On ne peut que rester coi devant l’investissement des créateurs, admiratifs de leurs brouillons tout autant que du résultat final. Ce serait un plaisir que d’avoir plus de photos des coulisses de la réalisation du jeu, mais vous pourrez déjà commencer par ce récent making-of qui nous donne un bon aperçu de l’ambiance de travail chez DeskWorks.
C’est avec des étoiles en origami plein les yeux que nous sommes arrivés à l’écran de fin du jeu, indiquant sobrement sur un écran noir : « The End – Until the next RPG Time ! ». Et, comme à une autre époque, il ne nous restait rien d’autre à faire que de digérer ces derniers mots, plus aucune touche ne permettant de quitter ce carton. À la prochaine, donc, RPG Time ! C’est tout ce qu’on souhaite.
RPG Time: The Legend of Wright est une pure merveille, une œuvre témoignant d’une passion sans limites de ses créateurs pour un art avec lequel ils ont grandi, et qu’ils ont fait leur.

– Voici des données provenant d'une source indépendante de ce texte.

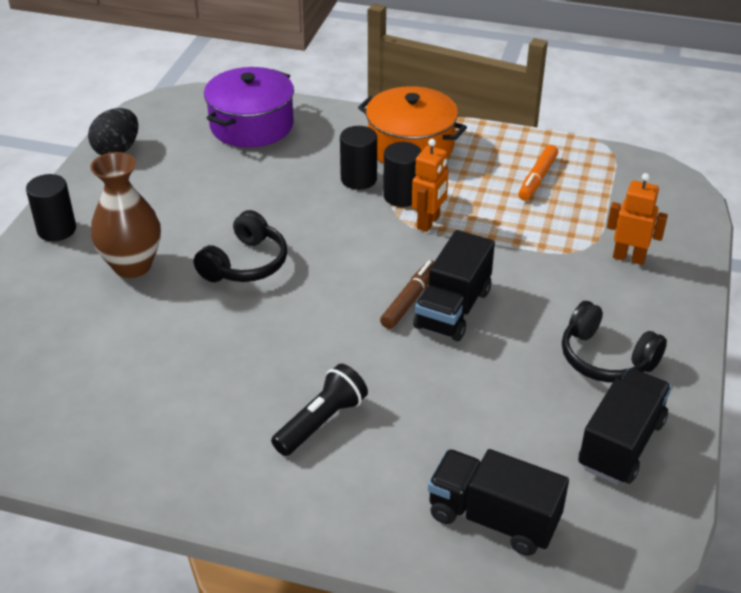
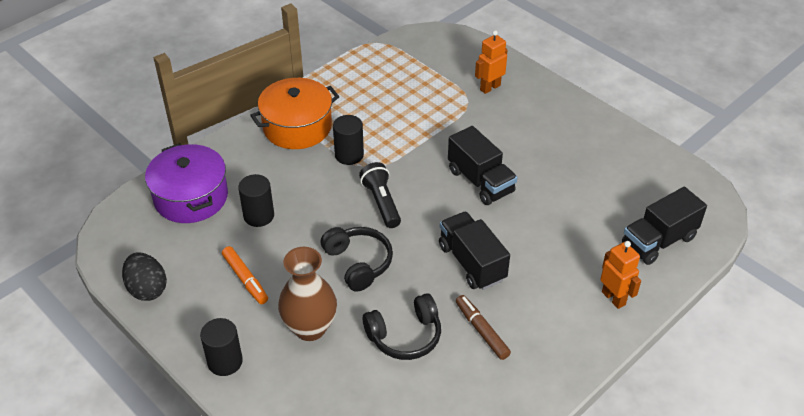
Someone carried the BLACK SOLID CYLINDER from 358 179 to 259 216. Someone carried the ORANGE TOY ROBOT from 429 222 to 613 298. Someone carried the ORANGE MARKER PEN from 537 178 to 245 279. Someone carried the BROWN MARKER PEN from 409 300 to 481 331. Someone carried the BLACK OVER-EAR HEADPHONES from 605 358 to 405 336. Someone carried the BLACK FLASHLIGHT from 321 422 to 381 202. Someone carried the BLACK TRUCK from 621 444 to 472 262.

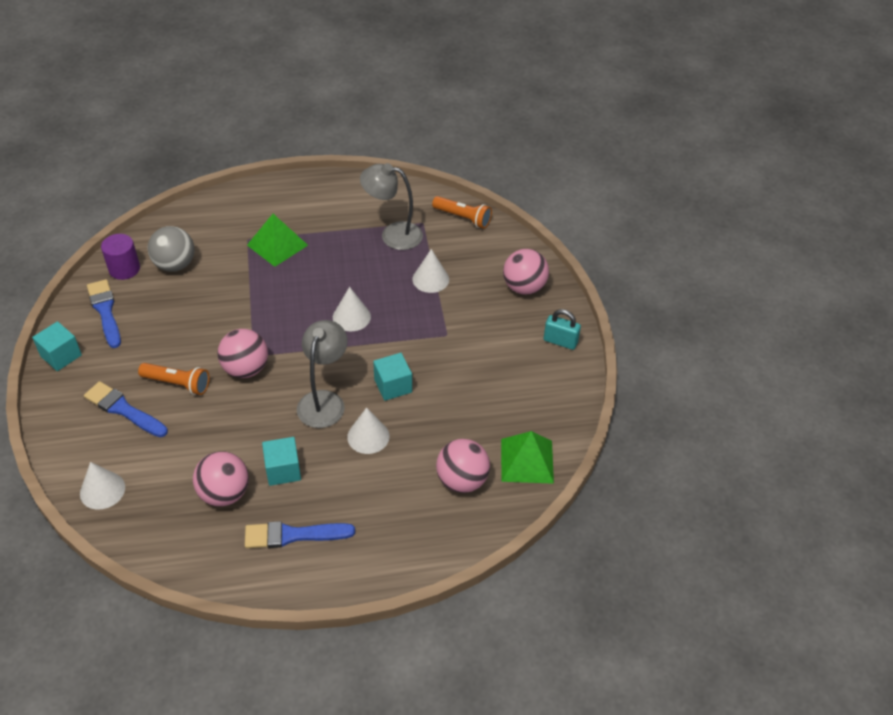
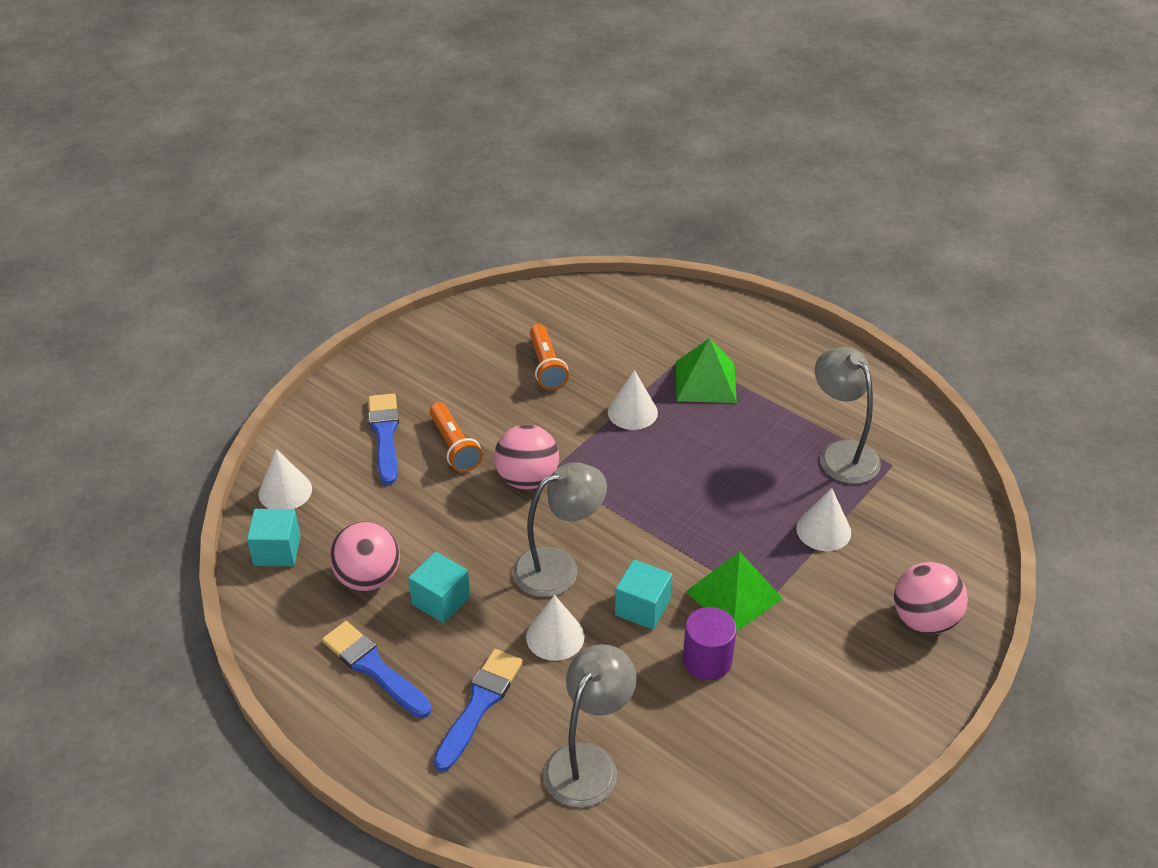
Someone carried the ORANGE FLASHLIGHT from 463 218 to 546 366. Someone took away the GREY BALL at 175 265. Someone carried the ROYAL PURPLE SOLID CYLINDER from 124 269 to 707 660. Someone carried the COBALT PAINTBRUSH from 105 311 to 479 705. Someone carried the WHITE CONE from 351 317 to 632 412. Someone took away the TEAL PADLOCK at 560 341. Someone carried the TEAL CUBE from 61 355 to 277 551. Someone carried the EMERALD SOLID PYRAMID from 527 461 to 733 595. Someone swapped the PINK BALL at 462 480 for the GREY LAMP at 588 762.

Simple, drôle, et surtout amusant, voilà un jeu qui prend du recul sur les mécaniques vidéoludiques, et fera résonner votre âme d’enfant. Si l’anglais ne vous fait pas peur, faites chauffer vos manettes et ouvrez grand vos mirettes pour ce séduisant hommage au jeu vidéo.
*Ces légendes tiennent de l’élucubration et ne sont nullement fondées. Nous espérons qu’elles vous auront un peu amusé.